Cystic Fibrosis

Research

Cystic Fibrosis

Cystic Fibrosis a disease that effects lungs, pancreas, liver, nose, sinuses, reproductive organs, small intestine, and sweat glands. Dr Dorothy Anderson discovered Cystic Fibrosis. Exocrine glands produce thick mucus that builds up. This disorder is most common in white newborns 1 in 2,500-3,500. The disorder is autosomal recessive two copies of an abnormal gene (mutations in chromosome 7).

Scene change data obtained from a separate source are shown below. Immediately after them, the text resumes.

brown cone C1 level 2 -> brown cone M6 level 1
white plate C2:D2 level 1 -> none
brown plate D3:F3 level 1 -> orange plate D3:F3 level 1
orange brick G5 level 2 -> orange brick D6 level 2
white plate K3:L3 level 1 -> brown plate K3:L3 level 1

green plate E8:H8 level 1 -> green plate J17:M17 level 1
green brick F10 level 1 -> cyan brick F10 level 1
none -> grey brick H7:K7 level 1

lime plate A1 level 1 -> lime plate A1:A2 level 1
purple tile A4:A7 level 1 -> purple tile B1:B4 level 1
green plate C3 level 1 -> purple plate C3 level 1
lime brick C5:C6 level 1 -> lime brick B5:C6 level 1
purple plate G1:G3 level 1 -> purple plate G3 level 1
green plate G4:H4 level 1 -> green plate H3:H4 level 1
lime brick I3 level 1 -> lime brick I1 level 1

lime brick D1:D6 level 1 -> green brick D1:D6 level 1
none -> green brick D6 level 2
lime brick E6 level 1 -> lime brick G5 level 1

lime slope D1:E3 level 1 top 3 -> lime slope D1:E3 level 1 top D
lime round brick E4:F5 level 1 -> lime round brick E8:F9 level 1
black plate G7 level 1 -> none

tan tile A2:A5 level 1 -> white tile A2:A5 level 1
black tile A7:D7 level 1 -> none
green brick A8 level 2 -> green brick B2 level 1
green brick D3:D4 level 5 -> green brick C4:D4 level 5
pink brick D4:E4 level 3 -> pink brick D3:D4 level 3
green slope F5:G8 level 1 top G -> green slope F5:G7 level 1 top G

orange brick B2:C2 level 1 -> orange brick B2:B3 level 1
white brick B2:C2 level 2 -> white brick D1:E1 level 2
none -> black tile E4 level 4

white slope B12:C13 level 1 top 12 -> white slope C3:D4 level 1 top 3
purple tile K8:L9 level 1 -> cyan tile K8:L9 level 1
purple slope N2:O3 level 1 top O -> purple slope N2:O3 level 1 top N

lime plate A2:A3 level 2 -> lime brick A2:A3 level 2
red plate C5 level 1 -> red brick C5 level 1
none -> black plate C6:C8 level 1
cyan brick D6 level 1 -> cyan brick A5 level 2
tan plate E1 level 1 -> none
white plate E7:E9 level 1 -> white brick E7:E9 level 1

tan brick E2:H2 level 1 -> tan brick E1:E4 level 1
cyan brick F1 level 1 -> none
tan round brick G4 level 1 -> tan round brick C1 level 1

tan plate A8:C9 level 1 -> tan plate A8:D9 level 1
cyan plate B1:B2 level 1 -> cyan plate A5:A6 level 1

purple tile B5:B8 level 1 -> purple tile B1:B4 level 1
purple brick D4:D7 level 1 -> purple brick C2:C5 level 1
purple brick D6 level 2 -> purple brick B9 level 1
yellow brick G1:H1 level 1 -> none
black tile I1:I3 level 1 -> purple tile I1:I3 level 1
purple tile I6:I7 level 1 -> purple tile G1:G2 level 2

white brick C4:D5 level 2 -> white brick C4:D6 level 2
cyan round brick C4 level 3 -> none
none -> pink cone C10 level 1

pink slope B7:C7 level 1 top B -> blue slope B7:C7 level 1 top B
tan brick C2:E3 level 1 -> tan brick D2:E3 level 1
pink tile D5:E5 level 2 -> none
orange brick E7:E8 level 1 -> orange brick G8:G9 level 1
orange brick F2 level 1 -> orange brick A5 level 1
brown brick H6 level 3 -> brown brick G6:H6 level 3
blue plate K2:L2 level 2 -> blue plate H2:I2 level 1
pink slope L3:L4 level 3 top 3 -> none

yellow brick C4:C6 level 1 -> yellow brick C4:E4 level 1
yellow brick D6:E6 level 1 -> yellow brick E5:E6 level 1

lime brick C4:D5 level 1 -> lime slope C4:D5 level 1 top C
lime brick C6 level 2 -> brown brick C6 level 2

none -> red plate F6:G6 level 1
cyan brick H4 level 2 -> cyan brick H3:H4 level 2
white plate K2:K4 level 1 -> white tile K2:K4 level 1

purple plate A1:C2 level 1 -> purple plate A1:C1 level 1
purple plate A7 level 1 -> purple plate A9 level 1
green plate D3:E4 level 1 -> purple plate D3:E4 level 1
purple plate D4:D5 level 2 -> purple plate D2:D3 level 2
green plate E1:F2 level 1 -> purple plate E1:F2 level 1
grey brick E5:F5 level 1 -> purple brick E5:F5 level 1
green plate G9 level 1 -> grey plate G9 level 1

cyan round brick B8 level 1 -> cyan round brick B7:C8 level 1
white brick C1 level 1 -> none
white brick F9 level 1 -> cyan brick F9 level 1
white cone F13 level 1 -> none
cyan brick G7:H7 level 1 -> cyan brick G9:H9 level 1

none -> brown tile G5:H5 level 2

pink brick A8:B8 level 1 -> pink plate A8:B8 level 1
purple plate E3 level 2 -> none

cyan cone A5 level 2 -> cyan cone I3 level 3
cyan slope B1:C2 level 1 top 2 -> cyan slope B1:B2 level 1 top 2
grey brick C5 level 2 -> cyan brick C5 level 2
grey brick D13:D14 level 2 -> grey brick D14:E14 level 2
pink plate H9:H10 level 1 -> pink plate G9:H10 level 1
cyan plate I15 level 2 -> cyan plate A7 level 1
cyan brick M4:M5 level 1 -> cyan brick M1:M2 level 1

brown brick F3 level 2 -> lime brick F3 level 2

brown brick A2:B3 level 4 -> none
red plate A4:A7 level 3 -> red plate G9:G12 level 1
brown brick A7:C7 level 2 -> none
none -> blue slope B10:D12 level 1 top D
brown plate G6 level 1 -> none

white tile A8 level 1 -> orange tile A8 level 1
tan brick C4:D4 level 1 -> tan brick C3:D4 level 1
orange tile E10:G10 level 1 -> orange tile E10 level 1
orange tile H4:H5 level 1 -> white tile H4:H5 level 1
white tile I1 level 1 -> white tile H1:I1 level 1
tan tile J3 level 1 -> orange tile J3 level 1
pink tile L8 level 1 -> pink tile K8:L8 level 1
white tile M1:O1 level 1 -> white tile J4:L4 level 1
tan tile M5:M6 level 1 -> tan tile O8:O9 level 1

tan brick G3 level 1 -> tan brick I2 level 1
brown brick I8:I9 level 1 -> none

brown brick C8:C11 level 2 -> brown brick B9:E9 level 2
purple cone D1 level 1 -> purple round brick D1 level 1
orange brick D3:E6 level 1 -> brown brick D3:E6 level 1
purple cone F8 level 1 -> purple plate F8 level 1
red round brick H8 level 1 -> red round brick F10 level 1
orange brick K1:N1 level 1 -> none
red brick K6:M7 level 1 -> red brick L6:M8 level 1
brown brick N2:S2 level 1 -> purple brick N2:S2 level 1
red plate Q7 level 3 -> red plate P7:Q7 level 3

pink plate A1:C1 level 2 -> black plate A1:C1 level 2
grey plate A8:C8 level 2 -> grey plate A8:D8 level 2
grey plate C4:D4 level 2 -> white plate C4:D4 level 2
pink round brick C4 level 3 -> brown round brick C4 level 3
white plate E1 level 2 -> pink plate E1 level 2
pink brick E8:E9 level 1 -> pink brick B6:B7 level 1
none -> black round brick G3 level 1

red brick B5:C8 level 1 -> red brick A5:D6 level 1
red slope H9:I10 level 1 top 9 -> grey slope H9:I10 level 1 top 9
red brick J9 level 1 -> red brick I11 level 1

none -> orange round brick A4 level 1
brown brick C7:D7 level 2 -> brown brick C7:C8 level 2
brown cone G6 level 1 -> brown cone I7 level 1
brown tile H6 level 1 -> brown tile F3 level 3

Symptoms, Treatment, and CFTC

Symptoms of Cystic Fibrosis are: coughing, wheezing, respiratory illness, pneumonia, bronchitis. Medications that can help treat Cystic Fibrosis are Broncho-dilators and Pneumococcal Vaccine.Therapy for CF are inhaled antibiotics to kill bacteria, pancreatic enzyme replacement therapy and chest physical therapy. There is a possibility of successful gene therapy by transfer of the normal gene to airway epithelial cells is being vigorously pursued.The protein produced by this gene normally helps salt (sodium chloride) move in and out of cells. If the protein doesn't work correctly, that movement is blocked and an abnormally thick sticky mucus is produced on the outside of the cell.The cells most seriously affected by this are the lung cells. This mucus clogs the airways in the lungs, and increases the risk of infection by bacteria.